SEMANA consultó a la psicóloga y psicoterapeuta Carmen Pabón, especializada en trauma complejo, fundadora de Sanando Conexiones y autora del libro No hay nada roto en ti sobre cómo el lenguaje que los adultos utilizan frente a los menores tiene un impacto profundo en la forma en que estos construyen su identidad, se relacionan con los demás y entienden el mundo que los rodea.
La reflexión adquiere especial relevancia en 2026, un año marcado por la discusión política y la confrontación de ideas en distintos escenarios, especialmente tras las elecciones presidenciales que se vivieron en Colombia. Aunque los niños no participan directamente en las decisiones electorales, sí son receptores permanentes de los mensajes que circulan en sus hogares y comunidades.
Sobre el tema, Pabón recordó experiencias de su propia infancia para explicar cómo ciertas narrativas pueden instalarse tempranamente en la construcción emocional de una persona. “A mí me enseñaron en mi infancia que otros países eran mejores que Colombia. Ese rechazo hacia el país hace que crezcamos con una inseguridad interna tremenda que genera mucha ansiedad, mucho miedo y mucho odio hacia la persona opuesta, hacia la persona que piensa diferente a mí”.
Más allá de las preferencias políticas o de los resultados electorales, la especialista plantea que uno de los principales desafíos para las familias consiste en evitar que los menores crezcan interiorizando discursos de desprecio hacia su entorno o hacia quienes piensan distinto.
En su opinión, la protección emocional de la infancia pasa por fortalecer el sentido de comunidad y pertenencia. Por ello insiste en que los niños deben aprender a reconocerse como parte de una sociedad más amplia, en la que el cuidado de los demás también es una responsabilidad colectiva.
“Una forma de proteger a los niños es pensar en comunidad y pensar que Colombia somos todos, y que Colombia necesita en estos momentos unión”, señaló. Para la psicóloga, esa mirada implica enseñar a los menores a valorar a quienes los rodean, desde los vecinos hasta las personas con las que interactúan cotidianamente.
La preocupación de Pabón no se limita a la formación de opiniones políticas.
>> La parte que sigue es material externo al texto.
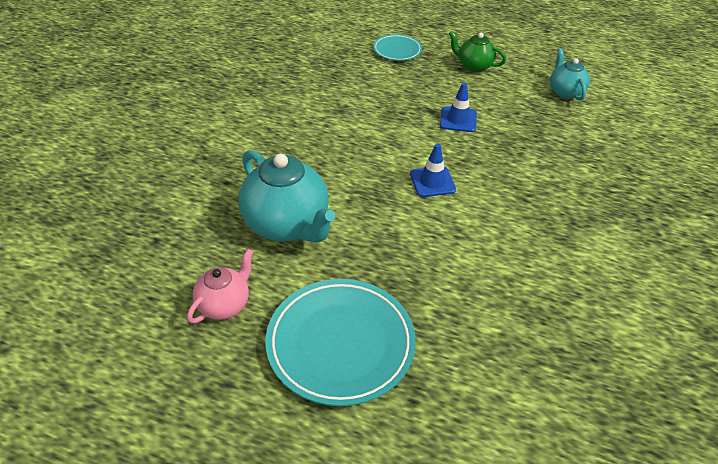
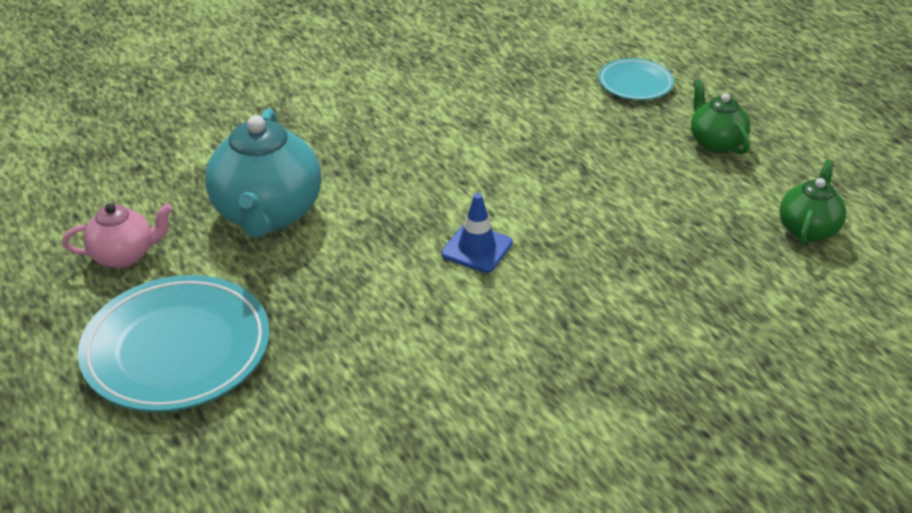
camera: 40 degrees right, 5 degrees down
(458, 120) = (604, 196): blue traffic cone -> none
(565, 92) = (808, 229): turquoise teapot -> green teapot

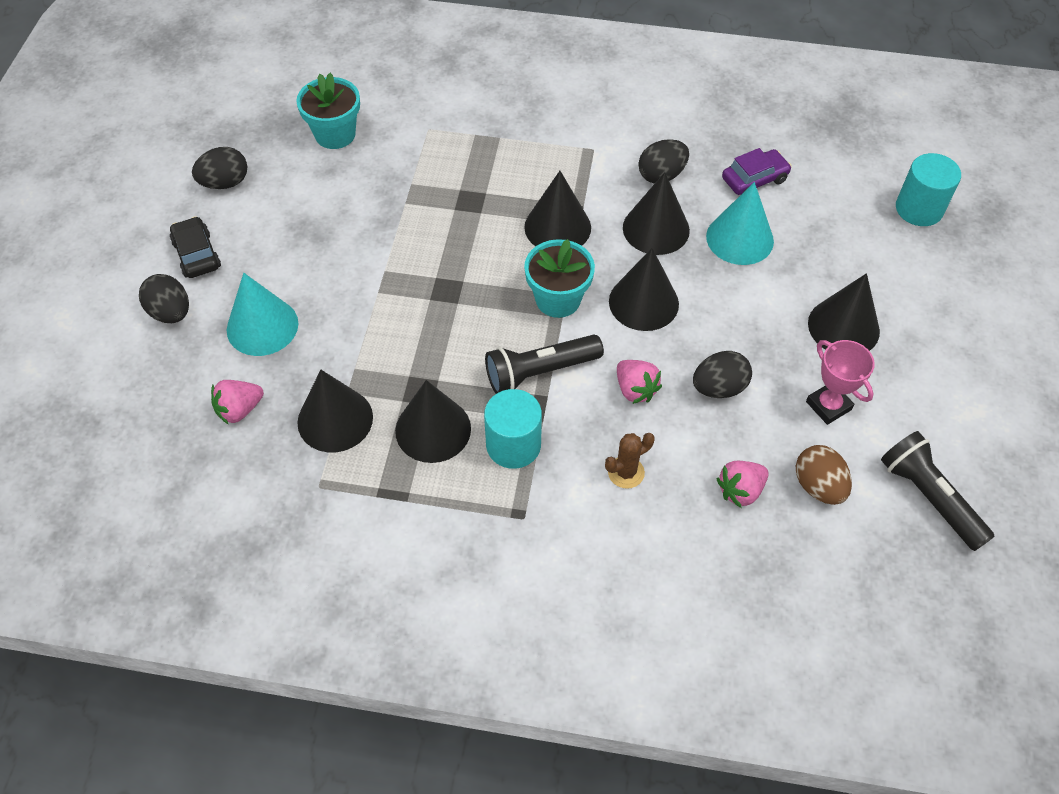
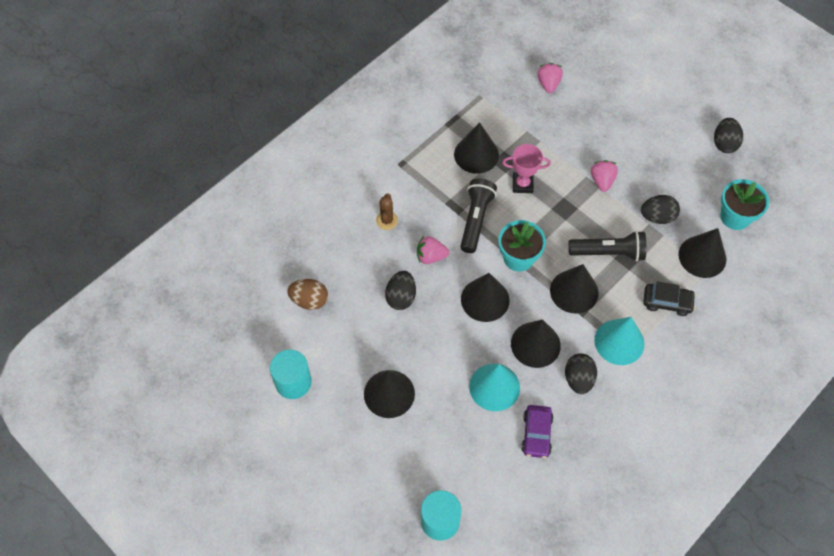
camera: 125 degrees right, 5 degrees up
(171, 312) = (635, 81): black egg -> black egg (657, 217)
(197, 254) = (672, 108): black car -> black car (667, 302)
(262, 326) = (597, 115): turquoise cone -> turquoise cone (619, 342)
(335, 419) = (513, 118): black cone -> black cone (702, 256)
(513, 445) = (440, 182): turquoise cylinder -> turquoise cylinder (293, 382)
(740, 490) = (336, 263): pink strawberry -> pink strawberry (602, 181)
(828, 406) = (348, 343): pink trophy -> pink trophy (522, 184)
(929, 497) = (261, 348): black flashlight -> black flashlight (608, 253)

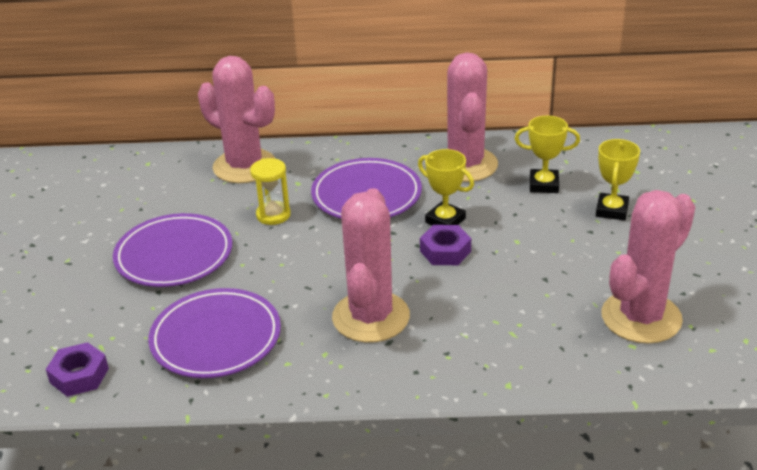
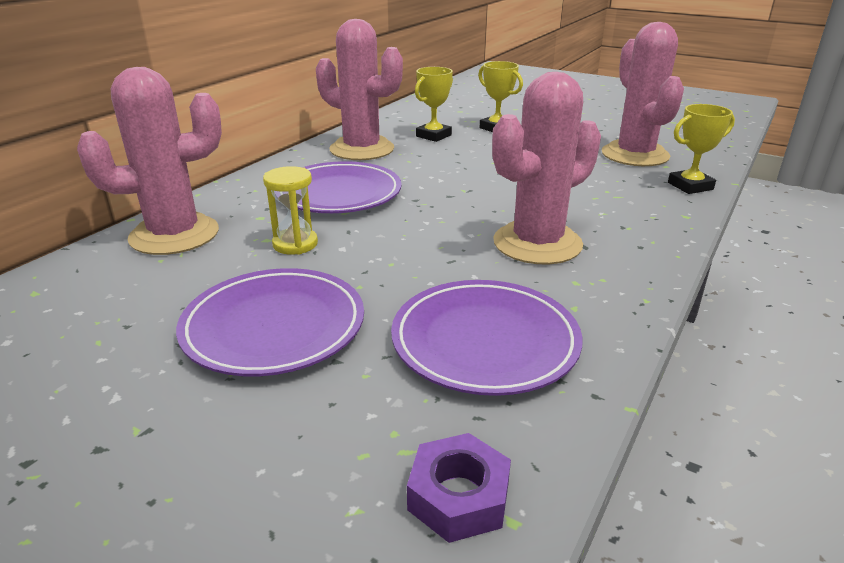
camera: 60 degrees left, 5 degrees down
(371, 317) = (537, 243): pink cactus -> pink cactus turned 75 degrees counterclockwise
(445, 220) = (429, 176): yellow trophy -> yellow trophy (690, 186)
(445, 251) = (474, 188): purple nut -> none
Su énfasis está puesto en las potenciales consecuencias emocionales que pueden surgir cuando los niños crecen escuchando mensajes de rechazo sistemático hacia su país o hacia determinados grupos de personas.
“Si tú le enseñas a un niño que Colombia es un asco y que hay que odiarlo, o que quien piensa diferente a ti está mal, creces con un sesgo y con una necesidad de supervivencia que te va a llevar a tener ansiedad. Salir, relacionarte y hablar con otras personas te genera ansiedad”, reflexiona.
Según explica, los menores suelen otorgar una enorme credibilidad a las palabras de sus padres y cuidadores. Por esa razón, las afirmaciones repetidas en el entorno familiar pueden convertirse en creencias profundamente arraigadas que acompañan a la persona durante años. “Los niños les creen todo a los papás”, enfatizó. Y agregó que cuando un menor escucha constantemente que su país es “el peor del mundo”, puede crecer idealizando otros contextos, deseando marcharse y desarrollando una relación conflictiva con su propia identidad.
Para la especialista, el riesgo también alcanza valores fundamentales para la convivencia democrática, como la empatía y la capacidad de escuchar al otro. Cuando los niños aprenden que quien piensa diferente debe ser rechazado, atacado o desacreditado, se dificulta la construcción de relaciones basadas en el respeto y el diálogo. “Política es la forma en cómo te hablo, lo que tolero y lo que no tolero. Es la forma en la que me comunico con todas las personas que me rodean, cómo escucho. Escuchar es político”.
Desde esta perspectiva, para la especialista la educación política de los niños no consiste en transmitirles ideologías partidistas, sino en enseñarles a convivir dentro de una comunidad diversa. Para Pabón, la política está presente en los gestos cotidianos, en la manera de relacionarse con los demás y en la comprensión de que cada persona forma parte de un tejido social más amplio.
“A los niños hay que enseñarles de política, y la política es quién eres en el mundo. Es cómo puedes contribuirle al mundo desde el momento en que tienes la noción social de que haces parte de una comunidad”, concluye.
El mensaje de Pabón apunta a una responsabilidad compartida: cuidar las palabras que se pronuncian frente a los niños. Porque, aunque todavía no voten, están aprendiendo a interpretar la realidad a partir de lo que escuchan cada día en casa y de sus cuidadores principales.